Jakob Lorber: 'Das große Evangelium Johannes', Band 5, Kapitel 227


Die Nichtigkeit einer Kraft ohne Gegenkraft.

01] (Der Herr:) ”So da jemand von einer derartigen Riesenstärke hier wäre, daß er mit seinen Händen die stärksten Eichen und Zedern zu entwurzeln vermöchte, hätte aber keinen Widerstand, sondern um seine zu entwurzelnden Bäume nur Schlamm und Wasser, würde er da wohl einen Baum, der etwa um ein paar Klafter tiefer seine Wurzeln wohl in festem Erdreiche stecken hätte, zu entwurzeln imstande sein? Ich sage: Nein; denn sowie er sich anschickte, mit seinen mächtigen Armen den Baum aus der Erde zu reißen, da würde er einsinken in des Wassers und Schlammes Tiefe und somit mit aller seiner Riesenkraft gar nichts ausrichten.

02] Wenn also ein Riese die große Muskelstärke seiner Hände als wirksam darstellen will, so müssen auch seine Füße einen sehr festen Boden als eine notwendige Stütze haben, was sicher jedem von euch wohl einleuchtend sein wird. Ich setze aber hier noch einen Mir gar wohl möglichen und für euch noch einleuchtenderen Beispielsfall.

03] Nehmen wir an, hier vor uns befänden sich etwa ein paar hundert allerkräftigster Kämpfer, hundert auf der einen und hundert auf der andern Seite. Sowie sie aufeinander loszugehen anfangen, hebe Ich sie mit Meiner innern Macht hoch in die Luft empor und lasse sie durch einen heftigen Wind in alle Gegenden und Richtungen zerstreuen. Frage: Wie werden diese ohne allen festen Stützpunkt nun ihren Kampf beginnen und vollführen? Wird einer selbst mit den kräftigsten Füßen in der Luft sich auch nur um einen Schritt weiterbewegen können oder so einen recht gewaltigen Hieb mit der Hand tun und dabei seine aufrechte Stellung behalten können?

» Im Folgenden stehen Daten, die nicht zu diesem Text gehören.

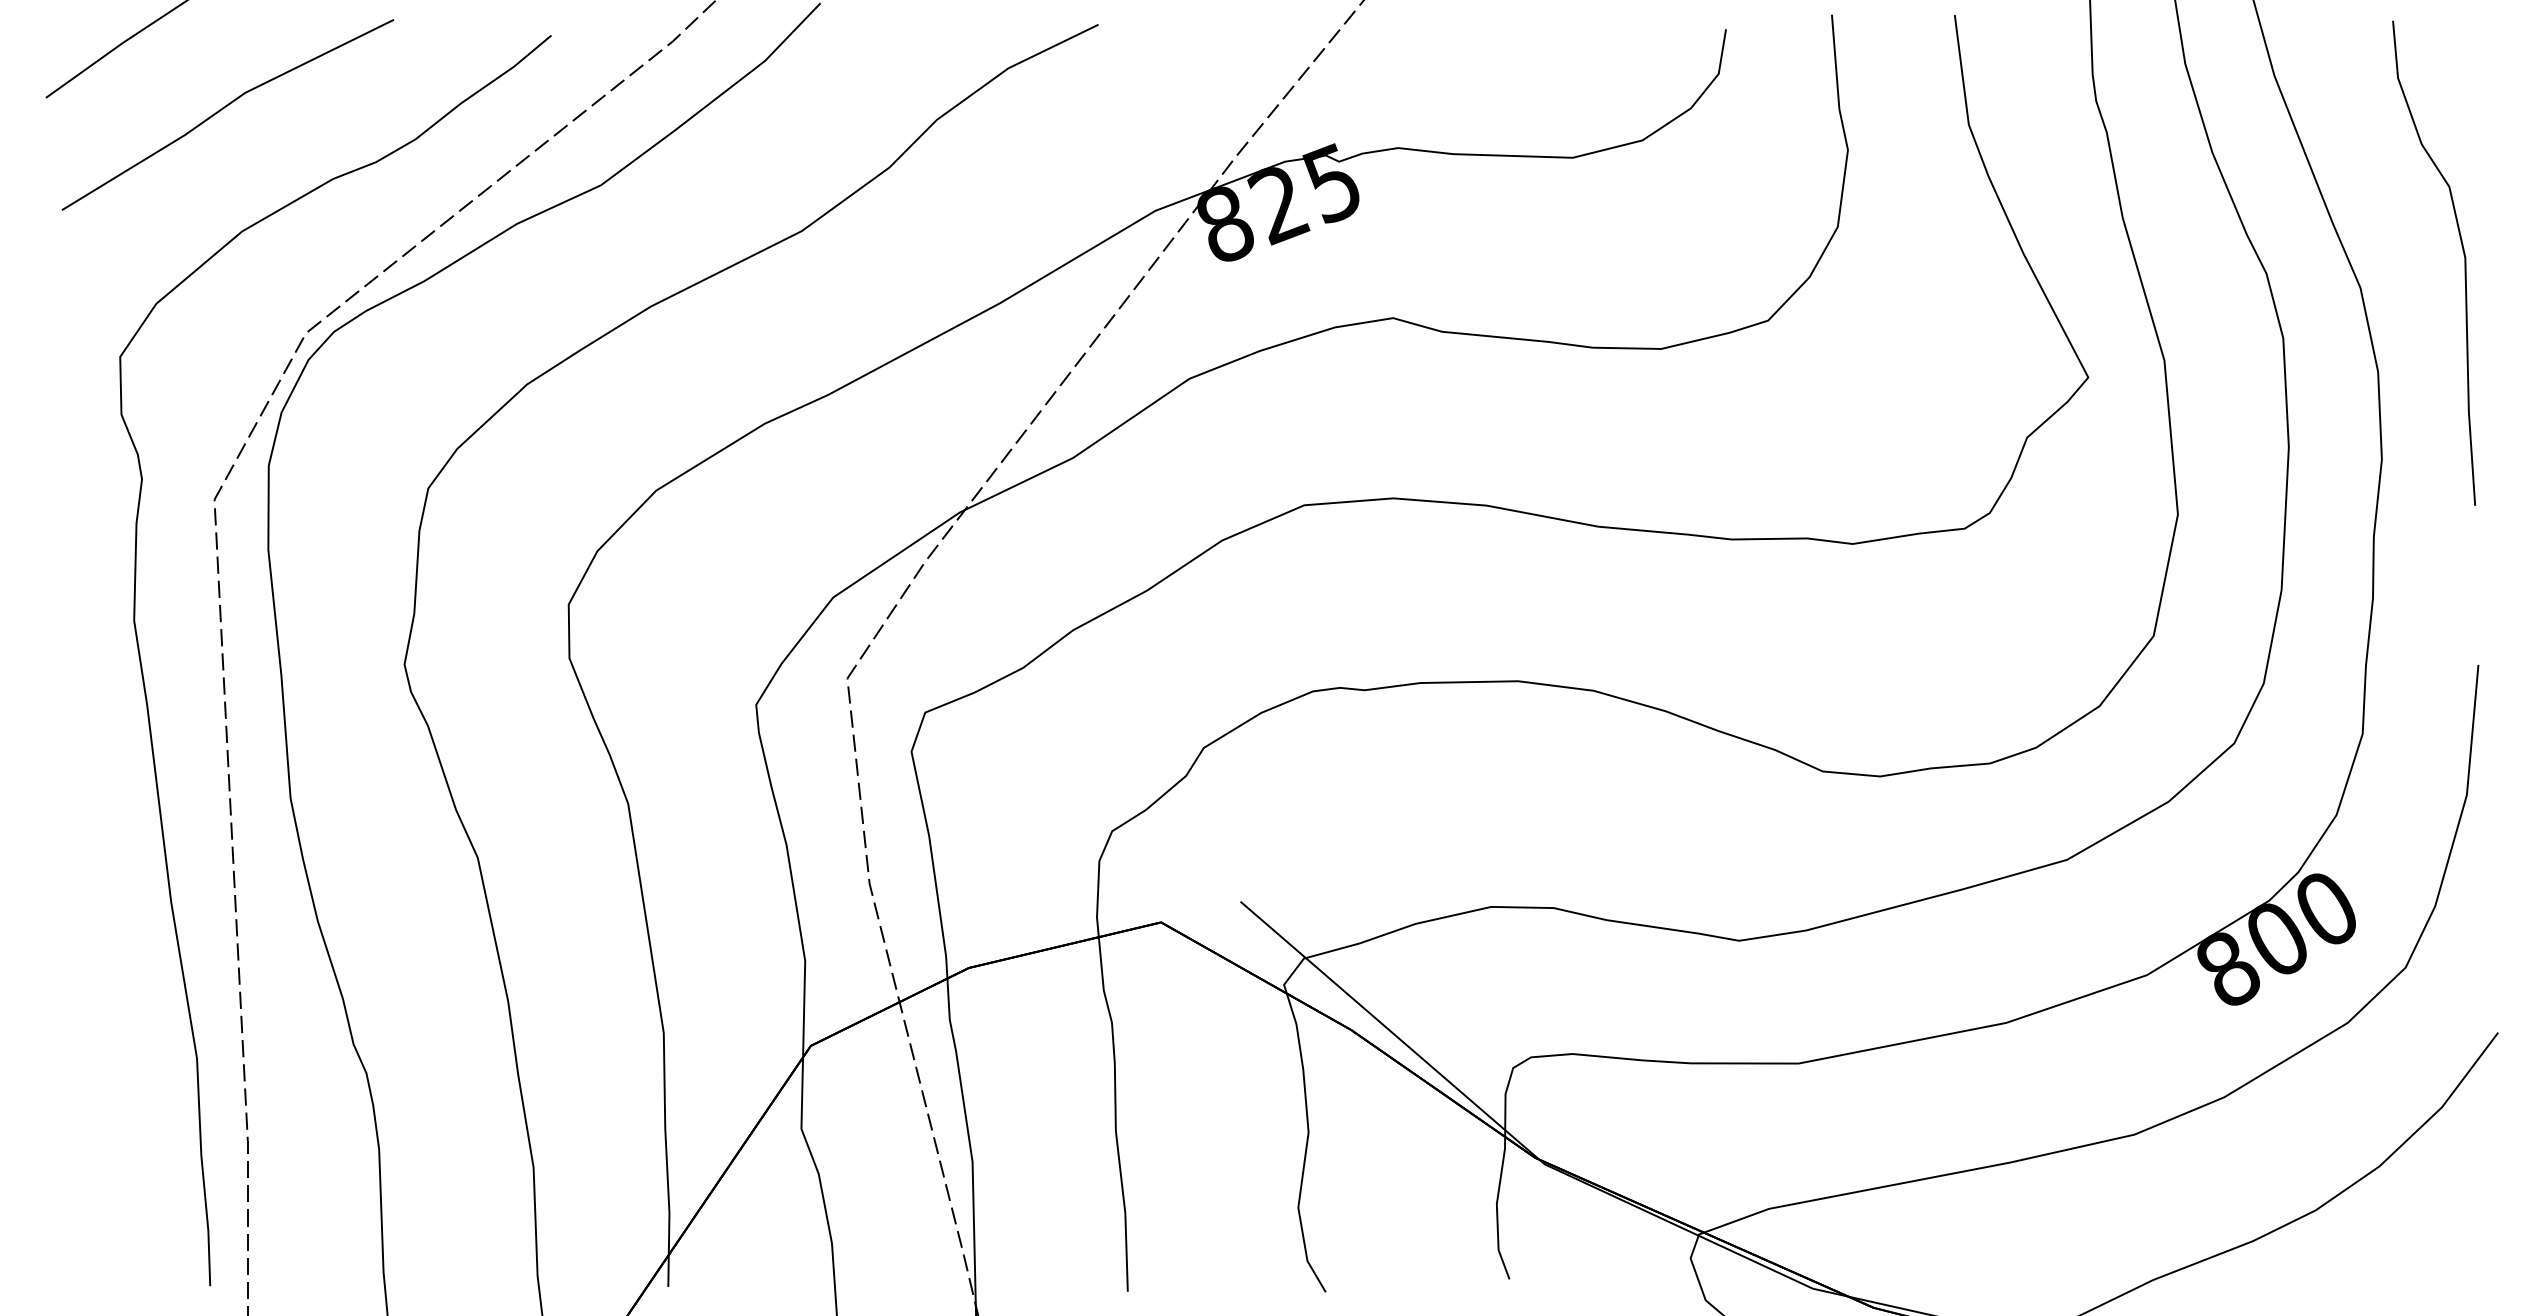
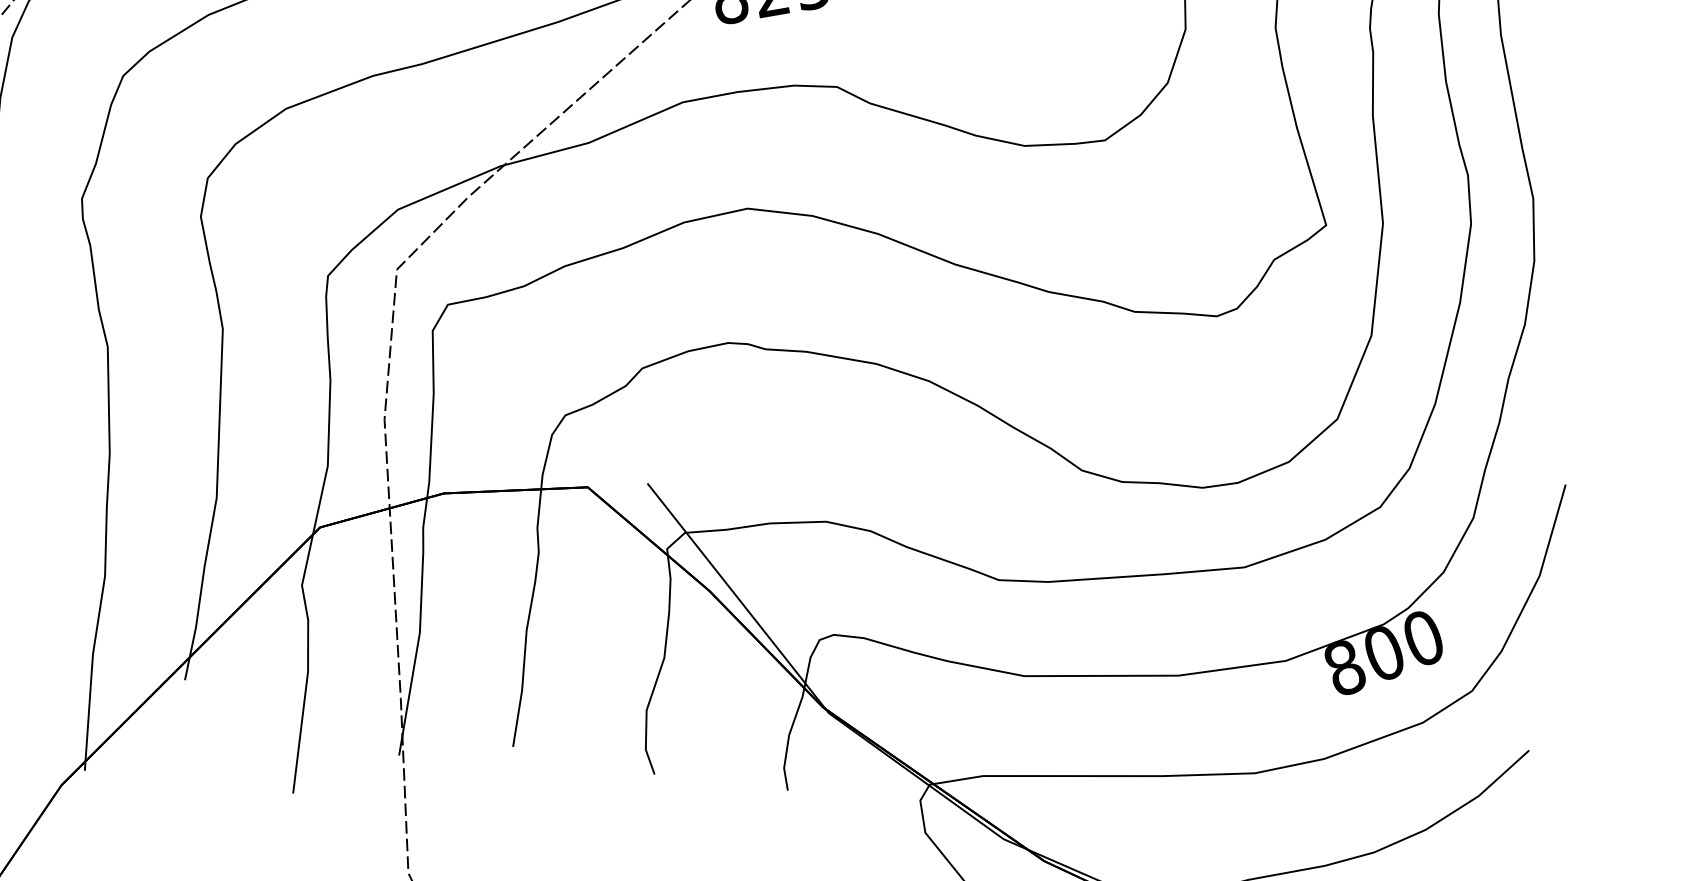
curve: (2463, 255) -> (1611, 189), removed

04] Ich sehe, daß ihr da nun so ein wenig zu studieren anfanget, wie etwa solches möglich wäre. Es steht aber in Meiner Macht, einem von euch das praktisch zu zeigen, und so sagt Mir nur, wer von euch sich wohl einer solchen Probe unterziehen will! Willst du, Epiphan, etwa eine Mannshöhe über der Erde dich von der Wahrheit Meiner Aussage überzeugen?“

05] Sagt Epiphan: ”O ja, Herr und Meister; denn es kann mir unter Deiner Obhut ja unmöglich etwas Übles begegnen! Ich bin demnach schon entschlossen dazu.“

06] Sage Ich: ”Nun gut, erhebe dich eine Mannshöhe vom Boden der Erde in die freie Luft, und erzähle es den andern, wie du dich befindest!“

07] Epiphan befand sich nun ganz freischwebend in der Luft, und zwar ganz ruhig in aufrechter Stellung, und Ich sagte zu ihm: ”Mache nun etwelche Bewegungen, und tue, als ob du irgendwohin kommen oder dich gegen irgendeinen Feind verteidigen wolltest, und erzähle es uns, was du empfindest, und wie es dir zumute ist!“

08] Epiphan versuchte das, verlor aber natürlich sogleich die bequeme, aufrechte Stellung, und je mehr er mit Händen und Füßen arbeitete, desto mehr kam er in allerlei höchst unbequeme Stellungen. Am Ende drehte er sich wie ein in der Luft schwebendes Blatt herum, und ein nur ganz leiser Lufthauch fing an ihn weiterzuschieben, und zwar nach Meinem Willen gegen des Aziona Haus, an dessen Wänden er einen festen Stützpunkt fand, seine unbequeme Stellung wieder in die bequeme aufrechte umwandelte und sich dann, die Wand erfassend, bis zur Erde gewisserart herabschob.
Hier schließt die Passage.